Partly, I think it’s the abysmal lack of speed of emerge -s. Before I discovered esearch/eix, I never used emerge -s, because it was so slow. Now, I use eix constantly, because it’s fast. Couldn’t eix be incorporated into portage, and the eix cache rebuild when portage metadata is rebuilt? That would make it alwasy fast and up-to-date for end users, and would could actually tell people to search.

What’s the final answer? I don’t know, but I’d like to see both of the above done at some point, as I think they would help. Ultimately, there’s nothing we can do about the first point, and we can’t really make it a policy to answer such questions with “Google is your friend” without alienating our user base, but we can still make it as easy as possible for users to help themselves.

11 Responses to “Too many programs?”

  1. I’d realy like some documentation about that. I’m not one of the users that will complain very vast. And also i know realy well (IMHO) how to use google. But it would be nice to get some centralized documentation about the handy tools you guys make.

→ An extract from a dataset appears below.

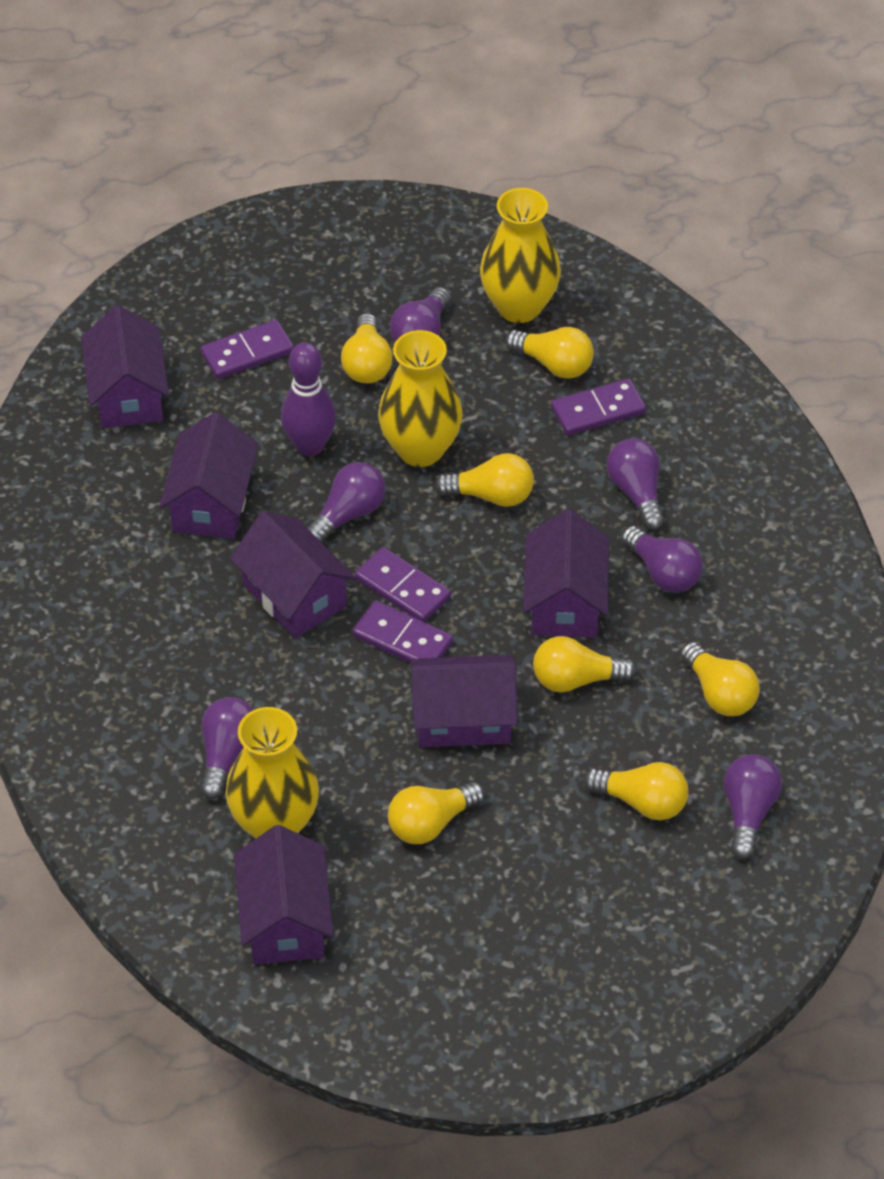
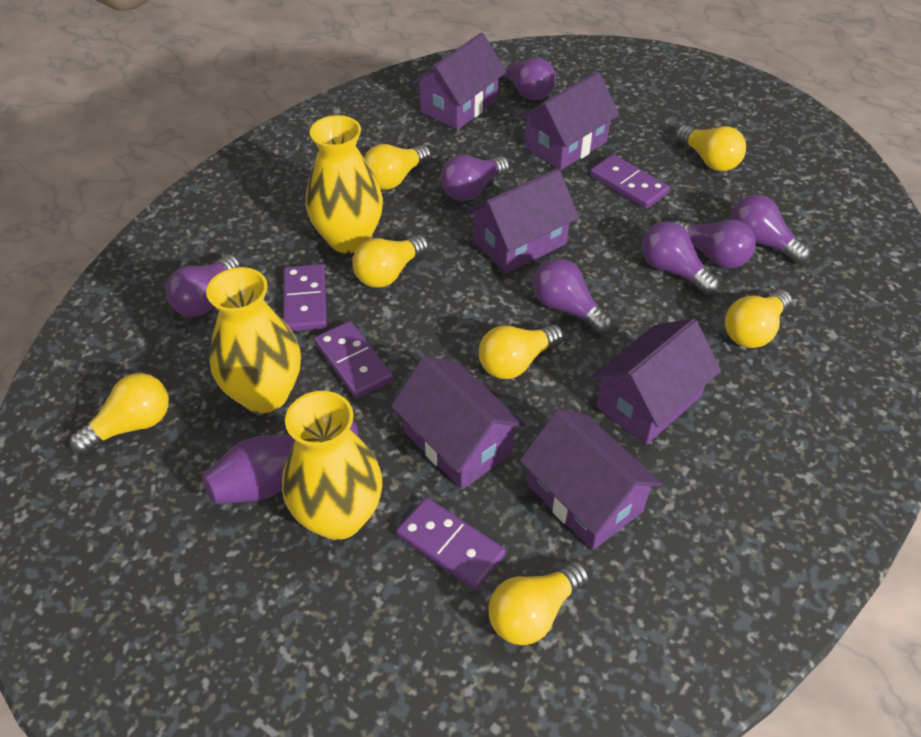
purple light bulb: 6 -> 7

  2. I think it’s a problem that there’s not one centralized program that runs as a frontend to these wonderful programs. For instance it’d be great if there was one gui(?) that used the best programs made for portage in a YAST style. I don’t personally use ‘eix’ but find qsearch in portage-utils to be the b0mb.

  3. For the portage incorporation - you know about eix-sync, don’t you? It’s included with eix.

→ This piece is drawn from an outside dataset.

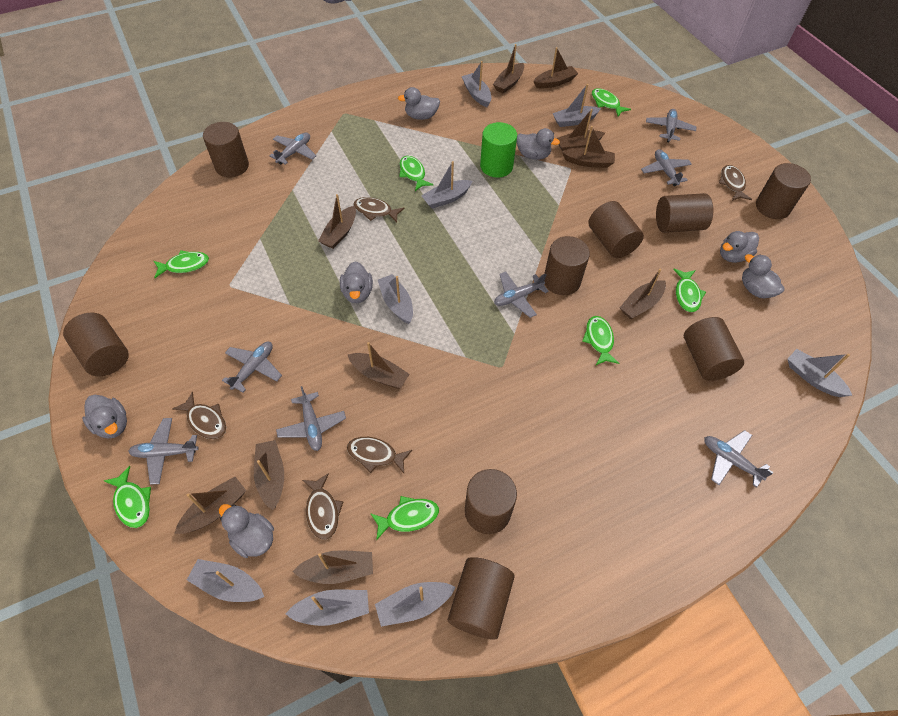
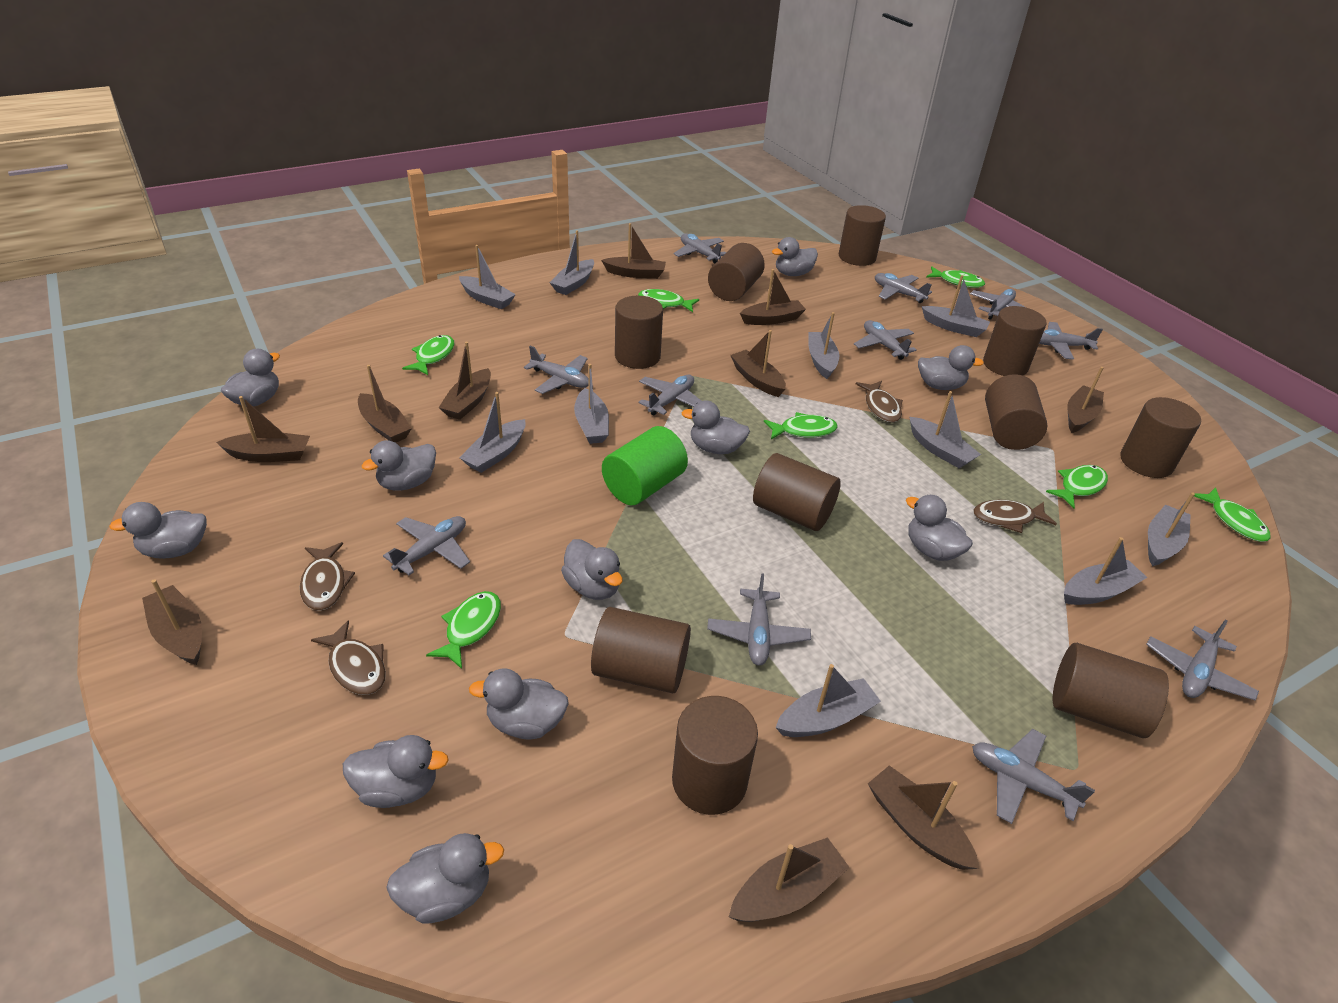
brown cylinder: 9 -> 10
brown fish: 5 -> 4
grey boat: 8 -> 10
grey duck: 7 -> 11
grey plane: 8 -> 11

  4. Yes, and I have my own versions of the eix-sync script, because I use CVS rather than rsync (being a developer). That’s not the point though. The point is that eix should be what’s used when a user does emerge -s, because they’re much more likely to do it if it’s fast. They shouldn’t need to find out about eix, and emerge it, and switch to eix-sync instead of emerge sync.

  5. The simple reason eix isn’t included? The code is messy (according to ferringb).. the rewrite incorporates all sorts of useful fixes, and when we considder the cache change possibly headed for 2.0.54, (huge speedup!) and how that breaks eix, which has no current maintainer… walaa, we have problems!

    Extropolate this to portage/savior, and you see why its not such a good idea.

  6. Well, eix itself doesn’t have to be included, but eix-like functionality (fast searches) is vital.

  7. and when its included, like, not copied along, but the same kind of fast search included, who cares of maintainer? it will have to work when you update code is it is the code you update.. heh ;) also, anything 2 times slower than eix would be da bomb.
    actually, 4x times slower should even be nice ;p
    portage is probably 200 times slower for big searches and about 6 times slower for name search (which is quite fast, for portage, id say useable)

  8. Slow searches aren’t the only problem. I use eix but many packages don’t have a proper (useful) homepage URL.

    ie. kdewebdev http://www.kde.org/, portage-utils http://www.gentoo.org/, codebreaker (http://packages.debian.org/codebreaker).

    If there isn’t a website for the package, it would be nice to have a link to a README file or the text version of the man page as the homepage.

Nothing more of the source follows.